Oui, je sais, le Punk au musée est une drôle d’idée et on peut imaginer que Sid Vicious va cracher dans sa tombe… Mais ce n’est pas pire que l’introduction des Ramones ou de Clash au Rock n’roll Hall Of Fame.
Le fait est que le mouvement punk a constitué une révolution musicale et culturelle considérable dont les effets se font encore sentir trente-cinq ans après dans la musique mais aussi la mode, le graphisme, la vidéo et tutti frutti, comme disait un sautillant génie prépunk.

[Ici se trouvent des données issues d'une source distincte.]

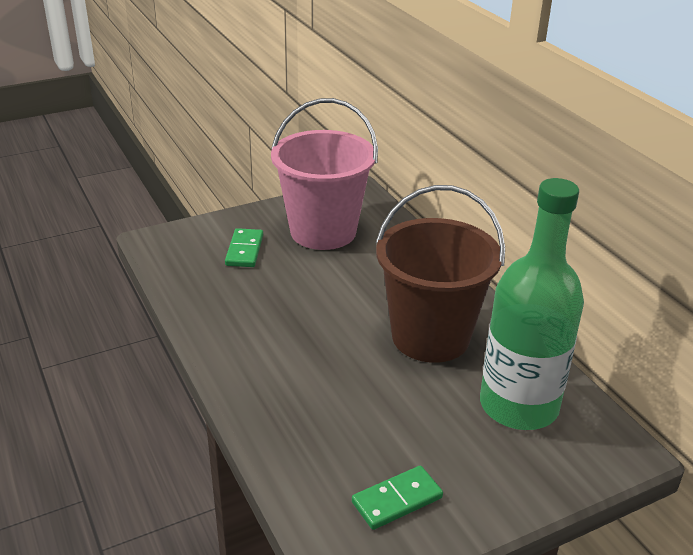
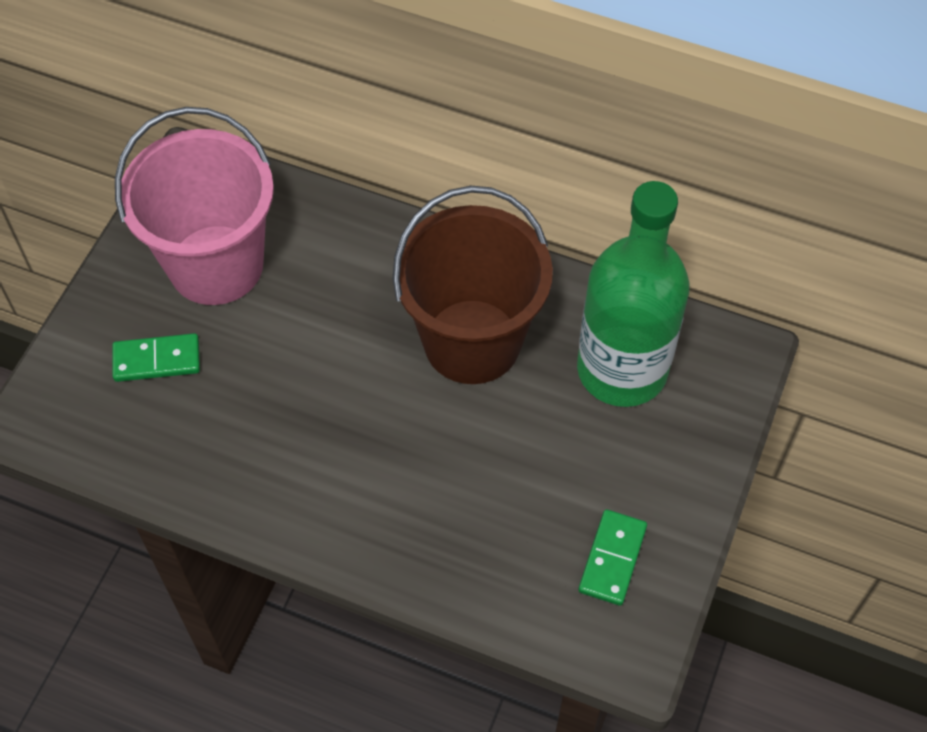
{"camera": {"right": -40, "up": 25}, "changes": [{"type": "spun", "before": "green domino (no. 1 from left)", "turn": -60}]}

L’exposition a le bon goût de bien situer les Sex Pistols comme pères fondateurs de la vague punk en leur consacrant une salle, tout comme d’avoir choisi l’année 1980 comme date de fin, ce qui évite de trop s’engluer dans la cold wave, la musique industrielle, etc.
Elle a le grand mérite de présenter une large contextualisation historique du mouvement, des plots dignes des monolithes de 2001, L’Odyssée de l’Espace présentant une chronologie culturelle, mais aussi politique et sociale démarrant au début des années 1970.
Les limites de l’exposition sont liées à son parti pris «européen» (laissant largement de côté le punk US) dont on ne comprend pas trop les motivations, Arte ne figurant pas parmi les sponsors.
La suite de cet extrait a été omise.